The Dallas Cowboys epic collapse against the Green Bay Packers last week could have shot down the Cowboys playoff hopes had the Minnesota Vikings not upset the Philadelphia Eagles. It was an embarrassing loss in every sense, as it showcased the Cowboys horrible defense (arguably the worst in the league, especially when star linebacker Sean Lee is out) and penchant for terrible play-calling. The Cowboys like to say that they are committed to the running game, but they infamously barely ran the ball following their large lead, breaking every common-sense football guideline in the book. Even more insulting is the fact that DeMarco Murray was having a fantastic day. You can blame Tony Romo all you want, but if you look at the stats, you’ll see that he is the reason why the Cowboys remain competitive despite bad defense and, quite frankly, bad coaching.
This report from ESPN’s Ed Werder is as notable as they come, because Werder is informed by a source that the “current expectation” is that Jason Garrett and the Cowboys coaching staff will be fired if the team doesn’t win the division. That means they have absolutely no margin for error during these next two games, including a crucial Week 17 tilt against the Philadelphia Eagles.
Jones stated earlier this season that he would be committed to Jason Garrett going forward, but those kinds of statements can be taken with a grain of salt. It’s not a surprise to hear a report stating that the Cowboys will likely fire everyone if they don’t make the playoffs, but I think everyone can agree that what ails the Cowboys the most is Jerry Jones himself. You cannot be a legitimate sports franchise these days when your owner is your GM, because czarships are doomed to fail, especially when that GM/owner knows next to nothing about how a salary cap works.

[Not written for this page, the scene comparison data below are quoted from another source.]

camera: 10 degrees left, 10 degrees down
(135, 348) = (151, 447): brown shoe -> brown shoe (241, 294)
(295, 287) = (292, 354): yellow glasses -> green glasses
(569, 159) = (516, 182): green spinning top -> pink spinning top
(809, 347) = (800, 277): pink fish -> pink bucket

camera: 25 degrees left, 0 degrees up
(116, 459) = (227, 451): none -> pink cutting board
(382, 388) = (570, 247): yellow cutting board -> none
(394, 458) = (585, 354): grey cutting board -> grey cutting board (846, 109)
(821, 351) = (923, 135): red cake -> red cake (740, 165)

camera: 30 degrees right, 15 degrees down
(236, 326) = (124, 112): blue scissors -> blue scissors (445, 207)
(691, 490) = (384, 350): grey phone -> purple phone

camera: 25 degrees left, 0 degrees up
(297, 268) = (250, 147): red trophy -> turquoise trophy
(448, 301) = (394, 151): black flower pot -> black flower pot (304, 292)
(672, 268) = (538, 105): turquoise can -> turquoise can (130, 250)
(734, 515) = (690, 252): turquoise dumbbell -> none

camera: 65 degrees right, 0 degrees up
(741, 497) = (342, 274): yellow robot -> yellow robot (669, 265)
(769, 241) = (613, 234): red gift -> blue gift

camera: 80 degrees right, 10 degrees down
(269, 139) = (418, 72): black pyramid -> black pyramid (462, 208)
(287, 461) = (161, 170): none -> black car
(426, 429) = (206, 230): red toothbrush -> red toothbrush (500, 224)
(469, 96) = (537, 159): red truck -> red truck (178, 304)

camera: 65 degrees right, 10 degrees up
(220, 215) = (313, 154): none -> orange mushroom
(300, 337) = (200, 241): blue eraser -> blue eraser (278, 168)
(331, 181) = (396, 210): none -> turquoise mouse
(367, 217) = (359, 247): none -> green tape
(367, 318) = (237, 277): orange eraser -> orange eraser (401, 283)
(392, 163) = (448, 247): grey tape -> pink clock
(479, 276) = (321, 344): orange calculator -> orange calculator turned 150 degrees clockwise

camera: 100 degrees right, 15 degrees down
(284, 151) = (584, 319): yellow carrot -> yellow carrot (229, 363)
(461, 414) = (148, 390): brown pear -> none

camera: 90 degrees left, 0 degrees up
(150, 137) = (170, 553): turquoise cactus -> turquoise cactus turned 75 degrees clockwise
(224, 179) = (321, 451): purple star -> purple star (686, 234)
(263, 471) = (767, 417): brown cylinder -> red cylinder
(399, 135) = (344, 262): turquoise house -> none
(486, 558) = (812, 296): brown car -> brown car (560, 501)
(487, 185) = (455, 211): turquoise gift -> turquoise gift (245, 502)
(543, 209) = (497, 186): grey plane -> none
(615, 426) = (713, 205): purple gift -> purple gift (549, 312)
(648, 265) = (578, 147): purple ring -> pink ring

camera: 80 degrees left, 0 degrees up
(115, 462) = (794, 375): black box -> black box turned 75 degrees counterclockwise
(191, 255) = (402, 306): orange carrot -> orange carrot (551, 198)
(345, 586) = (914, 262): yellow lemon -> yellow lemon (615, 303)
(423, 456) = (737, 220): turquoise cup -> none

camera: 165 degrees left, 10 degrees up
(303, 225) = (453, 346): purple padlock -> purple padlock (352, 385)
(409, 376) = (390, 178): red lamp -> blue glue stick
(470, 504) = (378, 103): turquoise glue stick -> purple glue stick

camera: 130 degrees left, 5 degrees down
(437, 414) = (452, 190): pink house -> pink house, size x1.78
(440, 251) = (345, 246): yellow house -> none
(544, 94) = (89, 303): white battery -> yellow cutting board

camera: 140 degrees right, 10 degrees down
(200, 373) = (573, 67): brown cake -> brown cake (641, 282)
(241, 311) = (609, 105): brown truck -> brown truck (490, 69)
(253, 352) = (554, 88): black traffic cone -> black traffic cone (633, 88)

That said, Bill Callahan needs to be fired, since he is a terrible play-caller and doesn’t have the best of track records either (we all remember the 2002 Oakland Raiders, in which Callahan ruined Rich Gannon’s epic season with a faulty Super Bowl gameplan). Monte Kiffin is squarely on the hot seat, and his case is tougher to judge since the Cowboys simply have some bad players on defense. But at the same time, the defense shouldn’t be this bad. As for Garrett, he’s not that bad, but it’s hard to see what he brings to the table sometimes, and a change could be what is needed. I don’t like how Jones is reportedly basing his decision off of what the Cowboys do over their next two games, but we’ll see; it’s likely just meant as a statement saying, “You guys have been so bad this year that you are all gone, unless if we can somehow make the playoffs.” Werder later tweeted that Jones prefers not to fire Garrett (this makes sense considering Jones’s comments earlier this year), but that might not mean a whole lot if the Cowboys don’t make the postseason.
Question, will we ever see Jones take an introspective look at his own failures and adjust his approach?